A few years back, I caught my father and his good friend, stricken by some unseen bug and staring ahead vacantly, an indication they were not all there.  Last seen and heard, they were passionately discussing the state of cricket in India and for the life of me, I could not figure what would have propelled them from there to that orbit of despondency. I decided to let them be and went out for a while and when I returned, there was no perceptible change in the sombre atmosphere.  So, I decided to investigate.  The two gentlemen danced around the periphery a bit but came clean after a few blandishments. My father's friend sheepishly confessed that they were heart-broken with worry by the prospect of India potentially losing to Zimbabwe in a test match by 2 runs in the last possible over, in about five years' time.  Whether the cause would be India's abject deterioration or Zimbabwe's upward climb in cricket, he could not coherently clarify but I was so flabbergasted I left with in a daze. What a thing to worry about!!

Recently a friend went through the depressing hospital circuit with age-related issues, got diagnosed with problems which are par for the course for his age but got home without any apparent, serious damage. While we were all relieved and happy, the subject continued to luxuriously wallow in frothing and comforting self-pity.  He shut down routine operations, went monkish, ate sparingly, spoke seldom, sniffled and moaned endlessly -- causing untold agony to the family. When all sympathy for his erstwhile medical status dried up completely, in justification of his behaviour, he summed up his worry thus: `I wonder why I got these ailments?  How did I deserve that'?  As if he was part of some specially chosen tribe of God, exempt by right from normal human infirmities. As if he would have been happier if the rest of the family got afflicted instead.  This worry seems to be the life-force that keeps him going today.  A very sorry state of affairs.

Some other outrageous worries this author has come across:

-- A grandmother worrying about Trump needling Kim Jong Un into launching nuclear weapons.
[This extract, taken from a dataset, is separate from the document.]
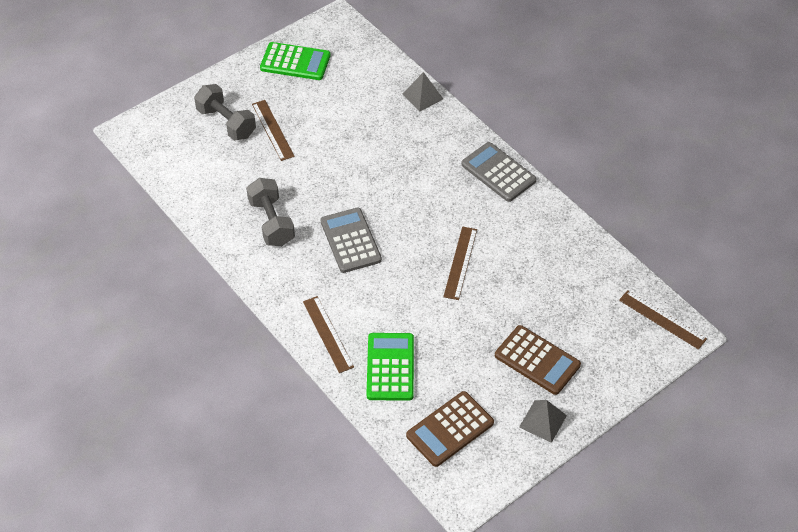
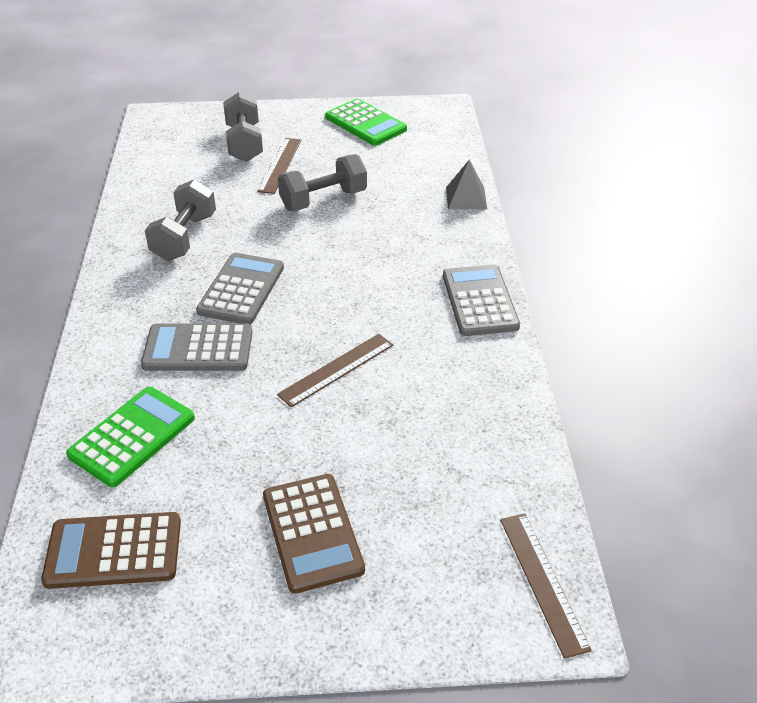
camera: 35 degrees right, 10 degrees down
(327, 334) = (110, 365): brown ruler -> none
(332, 145) = (323, 200): none -> grey dumbbell
(368, 294) = (198, 349): none -> grey calculator
(543, 421) = (237, 617): grey pyramid -> none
That is bad enough in itself; but this sheer idiocy gets compounded,  if the latter was to get confused about the co-ordinates and send that missile to Mylapore in Madras.

-- A lone individual, sitting alone in a chauffeur-driven car in messy traffic, worrying about most cars having a single occupant and why people are not sensible enough to share rides.

-- Someone in Asansol looking up at the evening sky and worrying about if and when that blasted, disintegrating Russian satellite plunging towards Vladivastok would change direction and shake him out of slumber

-- An inveterate worrier in his mid 60s being stressed sick about losing his contract job as and when the inimical combination of Artificial Intelligence and Augmented Reality would invade in his small world.

But this one should take the cake and all the baking paraphernalia too.  Some decades back, when my mother was sitting alone in a very pensive mood, I asked her what her worry was -- now that all her children were married well, settled down in life with nice families, holding decent jobs, the entire brood in good health.  Without batting an eyelid she said `My worry is that at this rate, there will be nothing left to worry about'!! Beat that!